Pandas Extension¶
The Pandas extension provides the code generator, which targes Pandas.
Examples
Create an instance of a PandasCodeGenerator:
from nldsl import PandasCodeGenerator()
code_gen = PandasCodeGenerator()
Generate the code: x = y[y.col1 == m & y.col3.isin([v1, v2, v3])]:
model = "## x = on y | select rows y.col1 == m and y.col3 in [v1, v2, v3]"
result = self.code_gen(model)[0]
Generate the code: print(df.rename(columns={‘old1’: ‘new1’, ‘old2’: ‘new2’})):
model = "## on df | rename columns old1 to new1, old2 to new2 | show"
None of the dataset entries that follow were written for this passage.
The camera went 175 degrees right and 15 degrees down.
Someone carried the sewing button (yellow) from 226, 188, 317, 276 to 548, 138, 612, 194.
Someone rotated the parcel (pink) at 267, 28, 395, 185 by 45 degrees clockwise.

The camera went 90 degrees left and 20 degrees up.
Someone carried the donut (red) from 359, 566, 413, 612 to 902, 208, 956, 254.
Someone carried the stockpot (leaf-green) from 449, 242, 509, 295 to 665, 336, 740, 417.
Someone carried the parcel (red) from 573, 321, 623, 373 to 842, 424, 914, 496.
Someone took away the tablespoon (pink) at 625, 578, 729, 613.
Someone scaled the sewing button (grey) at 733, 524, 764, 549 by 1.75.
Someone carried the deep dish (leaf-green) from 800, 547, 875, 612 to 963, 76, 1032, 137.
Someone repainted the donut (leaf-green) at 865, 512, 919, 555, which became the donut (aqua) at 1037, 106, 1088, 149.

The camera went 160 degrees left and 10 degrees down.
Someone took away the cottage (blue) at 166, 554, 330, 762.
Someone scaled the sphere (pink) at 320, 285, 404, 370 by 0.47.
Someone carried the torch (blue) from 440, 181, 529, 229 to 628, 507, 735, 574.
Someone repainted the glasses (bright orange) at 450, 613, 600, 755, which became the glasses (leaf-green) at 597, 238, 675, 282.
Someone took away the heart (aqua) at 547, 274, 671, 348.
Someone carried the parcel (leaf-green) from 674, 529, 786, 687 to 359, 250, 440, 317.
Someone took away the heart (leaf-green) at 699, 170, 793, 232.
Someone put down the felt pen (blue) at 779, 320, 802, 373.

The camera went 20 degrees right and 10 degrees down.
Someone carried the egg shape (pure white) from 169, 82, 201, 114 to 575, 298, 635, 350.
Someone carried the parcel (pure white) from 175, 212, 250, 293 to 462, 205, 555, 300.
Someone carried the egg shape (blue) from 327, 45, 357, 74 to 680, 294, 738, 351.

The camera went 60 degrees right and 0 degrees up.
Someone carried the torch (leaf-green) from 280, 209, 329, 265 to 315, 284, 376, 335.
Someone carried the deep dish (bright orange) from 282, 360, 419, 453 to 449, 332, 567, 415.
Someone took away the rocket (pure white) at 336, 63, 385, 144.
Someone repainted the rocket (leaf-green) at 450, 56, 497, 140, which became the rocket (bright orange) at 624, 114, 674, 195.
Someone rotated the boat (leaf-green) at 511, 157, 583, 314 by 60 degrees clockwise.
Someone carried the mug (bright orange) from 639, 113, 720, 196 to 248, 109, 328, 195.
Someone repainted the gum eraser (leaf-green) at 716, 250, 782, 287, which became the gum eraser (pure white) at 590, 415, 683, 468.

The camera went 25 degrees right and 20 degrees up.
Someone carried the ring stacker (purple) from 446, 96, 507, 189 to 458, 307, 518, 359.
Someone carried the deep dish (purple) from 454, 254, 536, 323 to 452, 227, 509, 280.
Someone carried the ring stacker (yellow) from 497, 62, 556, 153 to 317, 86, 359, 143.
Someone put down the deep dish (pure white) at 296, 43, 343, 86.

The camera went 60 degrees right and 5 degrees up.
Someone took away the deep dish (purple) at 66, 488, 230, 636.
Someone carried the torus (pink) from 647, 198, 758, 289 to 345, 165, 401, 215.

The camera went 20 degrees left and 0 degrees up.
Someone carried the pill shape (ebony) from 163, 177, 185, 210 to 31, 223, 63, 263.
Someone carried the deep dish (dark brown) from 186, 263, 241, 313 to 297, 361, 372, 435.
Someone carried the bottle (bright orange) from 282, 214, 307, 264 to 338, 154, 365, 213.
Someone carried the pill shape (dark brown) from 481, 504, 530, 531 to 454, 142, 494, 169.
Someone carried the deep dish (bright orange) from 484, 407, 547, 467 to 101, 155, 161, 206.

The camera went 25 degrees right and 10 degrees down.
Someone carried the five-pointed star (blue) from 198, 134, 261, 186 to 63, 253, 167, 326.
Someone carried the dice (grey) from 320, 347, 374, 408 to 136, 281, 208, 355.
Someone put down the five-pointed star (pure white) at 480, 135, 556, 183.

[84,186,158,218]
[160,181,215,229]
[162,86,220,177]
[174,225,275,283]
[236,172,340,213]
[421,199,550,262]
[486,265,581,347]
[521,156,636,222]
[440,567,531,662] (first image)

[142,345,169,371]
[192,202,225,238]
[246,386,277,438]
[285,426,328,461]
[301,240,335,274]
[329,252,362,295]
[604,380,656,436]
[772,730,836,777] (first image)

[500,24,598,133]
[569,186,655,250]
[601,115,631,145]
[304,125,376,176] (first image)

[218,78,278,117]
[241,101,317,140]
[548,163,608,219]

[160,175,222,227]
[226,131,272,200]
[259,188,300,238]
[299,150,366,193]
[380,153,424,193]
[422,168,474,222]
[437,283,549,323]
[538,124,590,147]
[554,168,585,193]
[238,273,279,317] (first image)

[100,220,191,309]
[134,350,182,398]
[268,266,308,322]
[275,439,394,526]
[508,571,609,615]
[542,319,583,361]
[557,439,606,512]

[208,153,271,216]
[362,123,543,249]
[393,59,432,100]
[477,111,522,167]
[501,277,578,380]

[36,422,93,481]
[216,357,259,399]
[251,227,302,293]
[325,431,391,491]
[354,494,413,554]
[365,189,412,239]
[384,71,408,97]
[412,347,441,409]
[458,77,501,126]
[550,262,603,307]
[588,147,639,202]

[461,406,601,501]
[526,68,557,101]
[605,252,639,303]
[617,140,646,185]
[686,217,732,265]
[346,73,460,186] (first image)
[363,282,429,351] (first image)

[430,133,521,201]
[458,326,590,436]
result = self.code_gen(model)[0]
Define a new rule and use it to generate code:
model_def = "#$ my pipeline $[$old to $new] = rename columns $[$old to $new] | show"
model_eva = "## on df | my pipeline old1 from new1, old2 from new2"
result = self.code_gen(model_def + model_eva)[0]
Grammar Rules¶
-
nldsl.pandas_extension.
expression_only
(code, args, env=None)¶ Parses python expressions outside of a pipeline.
Examples
x = 5
x = y % (5.7 + z / 2)
x = w and (y or not z)
Grammar
!expr
- Parameters
expr (expression) – The expression to be evaluated.
Type
Function
-
nldsl.pandas_extension.
on_dataframe
(code, args, env=None)¶ Starts a pipeline on the given DataFrame.
Examples
x = on df
x = on df | transformer 1 … | transformer n … | operation
Grammar
on $dataframe
- Parameters
dataframe (variable) – The name of DataFrame
Type
Initialization
-
nldsl.pandas_extension.
create_dataframe
(code, args, env=None)¶ Creates a new DataFrame from an list.
Examples
x = create dataframe from my_data with header ‘col1’, ‘col2’, ‘col3’
Grammar
create dataframe from $data with header $header[$col_name]
- Parameters
data (variable) – The data from which to create the dataframe.
header (list) – A list of column names
Type
Initialization
-
nldsl.pandas_extension.
load_from
(code, args, env=None)¶ Load a DataFrame from a file.
Examples
x = load from “my_file.json” as json
x = load from “my_file.csv” as csv | drop duplicates
Grammar
load from $path as $type type := { json, csv }
- Parameters
path (variable) – A string containing the path to a file.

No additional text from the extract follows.